どこからどう見ても猿ですね。多くの神社では,狛犬が拝殿を守っています。たまには猪が守っていたりします。しかし,猿とは!
この神社は中山神社。岡山県津山市にあります。今昔物語に「生贄を喰らう猿」という物語がありますが,その物語の舞台が今は中山神社のたつ土地だったよう。
今は昔のことですが,この地域では一年に一度,猿に若い娘を捧げるという習わしがあったそうです。捧げて猿がどうするかといえば,猿がひとの娘を調味料をつけて食べてしまうと言います。
この習わしを耳にした旅の男が,今年,生贄に捧げられる娘の代わりに自分がなろうと言い出します。男は娘の代わりに長櫃に入ります。宮司たちが長櫃を猿のもとへと運びます。猿が長櫃を開けると,犬が飛び出し,猿たちを噛み殺します。男はリーダーの猿を殺そうとしますが,まさにそのとき,宮司に「猿を殺してはいけない」という神託が降ります。
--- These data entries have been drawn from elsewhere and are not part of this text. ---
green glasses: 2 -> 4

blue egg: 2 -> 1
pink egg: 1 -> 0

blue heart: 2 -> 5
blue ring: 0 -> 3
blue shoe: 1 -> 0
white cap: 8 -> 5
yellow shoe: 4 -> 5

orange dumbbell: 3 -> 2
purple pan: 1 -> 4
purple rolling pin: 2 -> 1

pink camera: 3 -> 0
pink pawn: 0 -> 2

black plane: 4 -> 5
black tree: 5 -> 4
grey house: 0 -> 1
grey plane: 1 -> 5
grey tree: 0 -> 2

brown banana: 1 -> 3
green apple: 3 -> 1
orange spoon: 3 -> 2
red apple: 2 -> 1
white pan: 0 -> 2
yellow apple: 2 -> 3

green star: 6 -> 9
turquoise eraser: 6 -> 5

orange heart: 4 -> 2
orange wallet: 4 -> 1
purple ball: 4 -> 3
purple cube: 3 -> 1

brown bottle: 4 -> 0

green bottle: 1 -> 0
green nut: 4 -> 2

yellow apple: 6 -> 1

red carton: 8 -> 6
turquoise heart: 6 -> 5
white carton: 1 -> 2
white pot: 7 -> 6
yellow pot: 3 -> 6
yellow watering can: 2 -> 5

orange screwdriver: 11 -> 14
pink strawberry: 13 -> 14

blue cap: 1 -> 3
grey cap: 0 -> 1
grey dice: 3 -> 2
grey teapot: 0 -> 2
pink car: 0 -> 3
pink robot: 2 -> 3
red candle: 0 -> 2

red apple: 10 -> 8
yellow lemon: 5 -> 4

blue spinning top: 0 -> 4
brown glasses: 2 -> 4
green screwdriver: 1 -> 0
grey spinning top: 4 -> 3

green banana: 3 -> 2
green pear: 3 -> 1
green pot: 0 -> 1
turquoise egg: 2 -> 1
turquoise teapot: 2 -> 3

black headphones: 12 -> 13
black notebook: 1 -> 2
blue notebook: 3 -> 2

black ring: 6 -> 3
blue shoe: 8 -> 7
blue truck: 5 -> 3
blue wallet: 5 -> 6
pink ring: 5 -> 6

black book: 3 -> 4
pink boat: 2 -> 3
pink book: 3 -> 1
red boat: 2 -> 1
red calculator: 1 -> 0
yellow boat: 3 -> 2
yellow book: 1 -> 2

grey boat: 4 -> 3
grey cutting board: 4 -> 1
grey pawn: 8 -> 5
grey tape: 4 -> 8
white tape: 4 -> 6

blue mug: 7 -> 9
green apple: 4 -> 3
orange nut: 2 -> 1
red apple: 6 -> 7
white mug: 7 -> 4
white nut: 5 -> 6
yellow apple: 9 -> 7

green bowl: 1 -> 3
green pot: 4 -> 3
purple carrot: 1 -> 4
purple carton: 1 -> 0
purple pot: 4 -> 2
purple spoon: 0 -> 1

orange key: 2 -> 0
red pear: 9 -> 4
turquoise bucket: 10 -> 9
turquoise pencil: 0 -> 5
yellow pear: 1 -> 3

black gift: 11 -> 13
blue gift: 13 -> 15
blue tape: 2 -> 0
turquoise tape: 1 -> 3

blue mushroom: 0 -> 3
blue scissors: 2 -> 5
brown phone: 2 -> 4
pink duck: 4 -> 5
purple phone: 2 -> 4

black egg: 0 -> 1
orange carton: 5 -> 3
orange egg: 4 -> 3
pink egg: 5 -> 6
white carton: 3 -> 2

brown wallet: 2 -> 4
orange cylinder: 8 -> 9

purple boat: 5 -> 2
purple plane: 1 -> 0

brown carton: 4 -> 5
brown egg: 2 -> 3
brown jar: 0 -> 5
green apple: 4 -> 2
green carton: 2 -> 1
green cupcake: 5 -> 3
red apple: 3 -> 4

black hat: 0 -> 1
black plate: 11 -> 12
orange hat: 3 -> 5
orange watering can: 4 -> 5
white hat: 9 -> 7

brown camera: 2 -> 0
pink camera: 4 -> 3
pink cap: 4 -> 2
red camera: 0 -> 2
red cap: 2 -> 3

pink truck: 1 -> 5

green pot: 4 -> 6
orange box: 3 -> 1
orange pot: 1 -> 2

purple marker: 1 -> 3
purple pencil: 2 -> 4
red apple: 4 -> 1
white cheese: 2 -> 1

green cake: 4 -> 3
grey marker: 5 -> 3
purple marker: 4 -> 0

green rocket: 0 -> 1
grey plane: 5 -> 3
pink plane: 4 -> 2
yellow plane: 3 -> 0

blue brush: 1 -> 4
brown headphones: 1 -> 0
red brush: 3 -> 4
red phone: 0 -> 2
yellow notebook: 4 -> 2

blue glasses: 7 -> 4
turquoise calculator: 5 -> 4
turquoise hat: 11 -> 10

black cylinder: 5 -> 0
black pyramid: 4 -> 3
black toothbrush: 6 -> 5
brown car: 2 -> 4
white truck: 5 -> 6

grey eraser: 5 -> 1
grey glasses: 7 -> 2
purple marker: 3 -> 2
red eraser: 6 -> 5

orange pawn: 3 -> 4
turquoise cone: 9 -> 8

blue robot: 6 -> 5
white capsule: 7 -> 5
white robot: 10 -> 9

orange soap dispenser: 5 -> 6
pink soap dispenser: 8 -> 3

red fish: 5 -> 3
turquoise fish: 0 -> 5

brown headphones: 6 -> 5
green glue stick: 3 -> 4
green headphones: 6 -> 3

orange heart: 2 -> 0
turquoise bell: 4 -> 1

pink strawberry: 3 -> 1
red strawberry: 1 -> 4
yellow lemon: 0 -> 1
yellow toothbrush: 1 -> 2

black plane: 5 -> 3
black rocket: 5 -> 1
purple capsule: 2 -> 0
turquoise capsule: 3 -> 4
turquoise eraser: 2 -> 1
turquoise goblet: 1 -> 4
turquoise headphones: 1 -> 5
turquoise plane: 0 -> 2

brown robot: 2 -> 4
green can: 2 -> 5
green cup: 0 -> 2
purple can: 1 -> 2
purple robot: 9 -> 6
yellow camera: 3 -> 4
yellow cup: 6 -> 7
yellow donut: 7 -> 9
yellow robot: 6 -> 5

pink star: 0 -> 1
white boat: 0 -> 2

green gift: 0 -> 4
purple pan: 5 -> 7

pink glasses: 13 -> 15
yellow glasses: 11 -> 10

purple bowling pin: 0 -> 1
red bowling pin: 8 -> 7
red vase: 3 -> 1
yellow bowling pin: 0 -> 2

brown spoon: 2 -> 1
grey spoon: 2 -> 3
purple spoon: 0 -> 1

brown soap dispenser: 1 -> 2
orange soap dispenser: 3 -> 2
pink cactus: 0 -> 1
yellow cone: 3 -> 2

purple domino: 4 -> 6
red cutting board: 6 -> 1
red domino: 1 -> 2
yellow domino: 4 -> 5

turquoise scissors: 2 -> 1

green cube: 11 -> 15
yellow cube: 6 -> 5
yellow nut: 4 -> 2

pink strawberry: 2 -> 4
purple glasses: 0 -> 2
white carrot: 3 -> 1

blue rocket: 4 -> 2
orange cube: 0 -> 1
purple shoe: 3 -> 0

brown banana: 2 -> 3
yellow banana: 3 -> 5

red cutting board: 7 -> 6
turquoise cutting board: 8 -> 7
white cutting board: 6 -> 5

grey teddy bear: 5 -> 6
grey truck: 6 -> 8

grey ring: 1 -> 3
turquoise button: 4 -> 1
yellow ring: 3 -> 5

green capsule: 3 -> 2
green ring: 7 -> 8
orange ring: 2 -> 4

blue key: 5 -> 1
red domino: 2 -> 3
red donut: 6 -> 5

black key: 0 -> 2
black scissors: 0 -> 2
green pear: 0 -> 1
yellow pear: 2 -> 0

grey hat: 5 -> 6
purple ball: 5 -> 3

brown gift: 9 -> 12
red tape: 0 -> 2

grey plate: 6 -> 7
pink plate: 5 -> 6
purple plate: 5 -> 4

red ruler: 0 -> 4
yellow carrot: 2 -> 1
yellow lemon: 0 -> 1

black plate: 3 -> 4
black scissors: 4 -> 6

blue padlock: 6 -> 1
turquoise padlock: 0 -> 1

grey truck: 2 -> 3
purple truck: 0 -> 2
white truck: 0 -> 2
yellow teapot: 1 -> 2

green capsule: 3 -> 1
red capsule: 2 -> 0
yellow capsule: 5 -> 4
男は猿を殺すことはしませんでした。その後,この習わしはなくなり,男は助けた娘と一緒になり,末長く仲良く暮らしたということです。めでたし,めでたしというお話です。
この猿を祀っているのか,中山神社の奥には猿神社があります。猿神社の祠は大きな磐座に置かれています。つい最近まで山の木は燃料として使われていたので,今のように鬱蒼とした森は人里近くには無かったのではないかと思います。ですから,猿神社のあるところも昔はもっと明るかったんじゃないかと思います。もちろん,人間が入ってくる前は鬱蒼とした森で,そこにはニホンザルがいたことでしょう。しかし,人間が入ってきてすぐに木々は伐採され,猿たちも棲家を追われたことでしょう。論文によると,昔は日常的ではないにしろ,猿を食用としていたようですから,ひとに食べられてしまった猿もいたのではないでしょうか。
今昔物語では猿が人間を食べるはなしになっていますが,事実は逆で,人間が猿を食べていて,その罪悪感から,主と客が転倒して,上のようなおはなしが作られたのではないかな。